Menurut Al, manajemen Bank Banten harus bisa memikirkan segala peluang dan potensi, yang mungkin saja terjadi di masyarakat.
“Tentu manajemen Bank Banten harus tanggap terhadap itu, mereka harus bisa memiliki inovasi dan konsep yang kuat untuk bisa menjadikan Bank Banten responsif terhadap kondisi-kondisi yang terjadi di masyarakat.

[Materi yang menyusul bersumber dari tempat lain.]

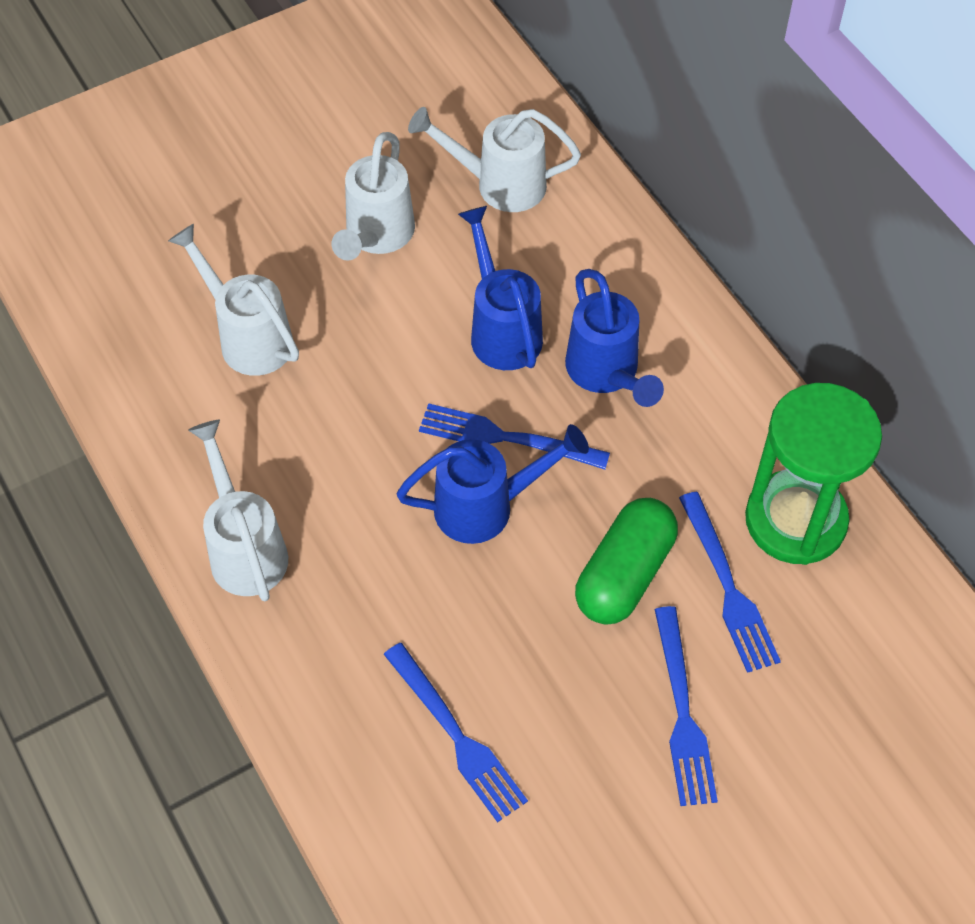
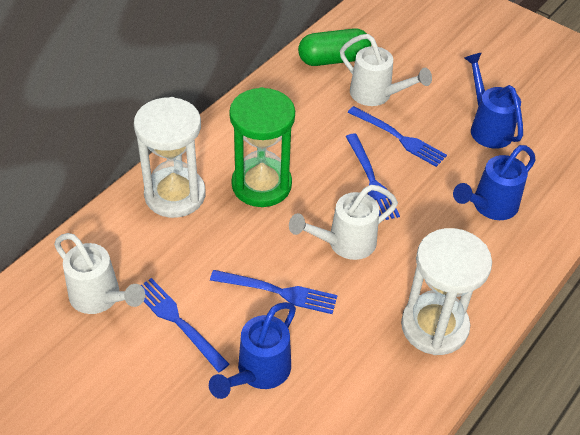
white hourglass: 0 -> 2
white watering can: 4 -> 3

Kita harus bisa melihat peluang di setiap kondisi,” ucapnya.
Namun, apakah Bank Banten sudah siap untuk menjadi ‘senjata utama’ Pemprov Banten dalam menghadapi ancaman resesi global 2023?
Kejaksaan Tinggi (Kejati) Banten sepertinya telah mengendus potensi resesi yang semakin berat, jika Bank Banten dalam kondisi yang tidak sehat. Bahkan, Kejati sampai mau ‘direpotkan’ untuk membantu menyehatkan Bank Banten dengan menagih ratusan miliar kredit macet dan tunggakan yang terjadi sejak 2017 lalu. Kepala Kejati Banten bahkan blak-blakan menyatakan bahwa upaya yang pihaknya lakukan, merupakan untuk menambah pemasukan modal Bank Banten.
Pada Senin (10/10) lalu, Kejati Banten berhasil menagih sebesar Rp9.443.667.738 tunggakan dari perusahaan asuransi yang menjadi debitur Bank Banten. Nilai tunggakan yang akan ditagih oleh Kejati Banten dari klaim asuransi, akan terus bertambah, karena tersisa sebesar Rp48.874.998.700,55 klaim asuransi yang masih macet. Sisa tunggakan itu bakal dikebut penagihannya oleh Kejati, maksimal pekan depan.
Selain tunggakan klaim asuransi, Kejati Banten juga tengah menyelamatkan kredit macet yang juga terjadi pada pemberian fasilitas Kredit Investasi dan Kredit Modal Kerja. Nilainya mencapai Rp199.522.651.983. Kejati bergerak menagih ratusan miliar kredit macet tersebut berdasarkan surat kuasa khusus (SKK) yang diberikan oleh Bank Banten, kepada Kejati Banten.
Kredit macet tersebut menurut Kepala Kejati Banten, Leonard Eben Ezer Simanjuntak, disepakati oleh para debitur akan dibayarkan paling lambat pada akhir bulan Oktober ini. Jikapun tidak dapat dibayar, maka Bank Banten akan melelang sertifikat hak milik (SHM) aset milik debitur, yang dijadikan hak atas tanggungan senilai Rp60.907.736.398.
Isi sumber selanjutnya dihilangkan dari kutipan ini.